Столкновение метра машинной цивилизации и ритма индивидуальности есть тот конфликт, который позволяет автору в посвящении говорить о поэме как о «трагических листах». В. Новиков в статье «Выдуманный писатель» 7 бросает упрек: «Не за что было Веничку убивать, если исходить из внутренней логики сюжета». Однако в действительной внутренней логике, в столкновении ритма и метра, его гибель оправданна — причина в подавлении индивидуальности ритмом мегамашины.
В воспоминаниях К.С. Петрова-Водкина о том, как его мать осваивала новую швейную машинку, есть яркое описание столкновения ритма машины и естественного индивидуального ритма: «Удивленное новому ритму сердце не могло поддержать незнакомую ему пульсацию, без синкопов, без снижения и повышения быстроты, [47] все шло вразрез с элементарной биологической механикой, — сердце пыталось отстаивать права организма, но срывалось, опаздывая то вводным, то выпускающим клапаном, и давало перебои».
Описанное относится к началу восьмидесятых годов XIX века. «Москва — Петушки» написана «на кабельных работах в Шереметево осенью 1969». Проделанный Петровым-Водкиным анализ того, как сочетаются ритмы машины и человеческого тела, поразительно сходствует с Веничкиным восприятием конфликта индивидуального и мегамашинного ритмов. С одной стороны, сходство печально свидетельствует об однообразном и примитивном стиле отечественной индустриализации. С другой стороны, оно косвенно подтверждает верность концепции Л. Мамфорда 8: «Если машину можно определить как <…> сочетание сопротивляющихся частей, каждой из которых отводится особая функция, действующее при участии человека для использования энергии и для совершения работы, — то тогда огромную рабочую машину можно с полным правом называть настоящей машиной, тем более, что ее компоненты, пусть они состоят из человеческих костей, жил и мускулов, сводились к своим чисто механическим элементам и жестко подгонялись для выполнения строго ограниченных задач». Несомненна правота М. Эпштейна — поэма, как «Евангелие от Ерофеева», отмечает трансформацию психики советсткого человека, против воли поставленного в положение «винтика» и, в связи с этим, перелом в истории тоталитарного общества.
- [1] Видимо, требуется оговорить, что имя «Веничка» — не фамильярность, а следование тексту.
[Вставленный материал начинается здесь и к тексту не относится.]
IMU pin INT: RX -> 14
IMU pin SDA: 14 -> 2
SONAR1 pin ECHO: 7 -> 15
- [2] О самом В. Ерофееве в воспоминаниях Л. Любчиковой: «Я в нем много видела ребяческого, наивного, нежного. Помню, как он плакал над стихами Евтушенко. Принес его книжку, сел на тахту, читает, восхищенно восклицает, смотрю — заплакал. Смущенно, как ребенок, смотрит на меня, в глазах слезы: «Разве, — говорит, — это не хорошо?» И читает что-то чрезвычайно одухотворенное, но скверно написанное, на мой взгляд. Его тронула до слез доброта какой-то идеи».
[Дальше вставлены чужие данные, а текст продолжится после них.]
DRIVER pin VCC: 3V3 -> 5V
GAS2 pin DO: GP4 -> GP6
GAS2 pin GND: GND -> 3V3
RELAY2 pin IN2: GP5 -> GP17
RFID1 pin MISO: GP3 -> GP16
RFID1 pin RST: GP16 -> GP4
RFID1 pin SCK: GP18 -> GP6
- [3] О. Седакова вспоминает о Ерофееве: «Во всем совершенном и стремящемся к совершенству он подозревал бесчеловечность. Человеческое значило для него несовершенное» (Театр, 1991, № 9).
- [4] Словами М. Эпштейна, «противоиронически».
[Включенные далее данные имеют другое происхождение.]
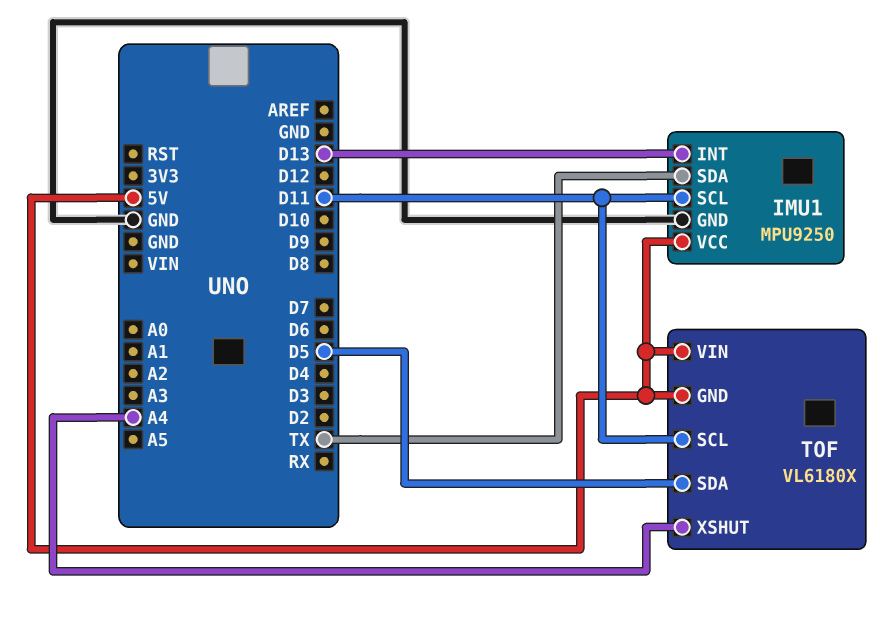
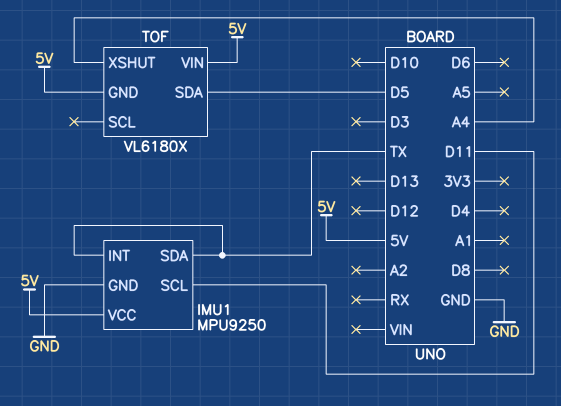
IMU1 pin INT: D13 -> TX
TOF pin SCL: D11 -> none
- [5] «Краешком сознания, самым-самым краешком, я запомнил, как выходящая в Орехове лавина публики запуталась во мне и вбирала меня, чтобы накопить меня в себе, как паршивую слюну, — и выплюнуть на ореховский перррон. Но плевок все не получался, потому что входящая публика затыкала рот выходящей».
- [6] «С тех пор я не приходил в сознание, и никогда не приду» («Москва-Петушки. Неизвестный подъезд»).
- [7] «Столица», 1994, № 31
- [8] Мамфорд Л. Миф машины. М.: Логос, 2001. С. 252.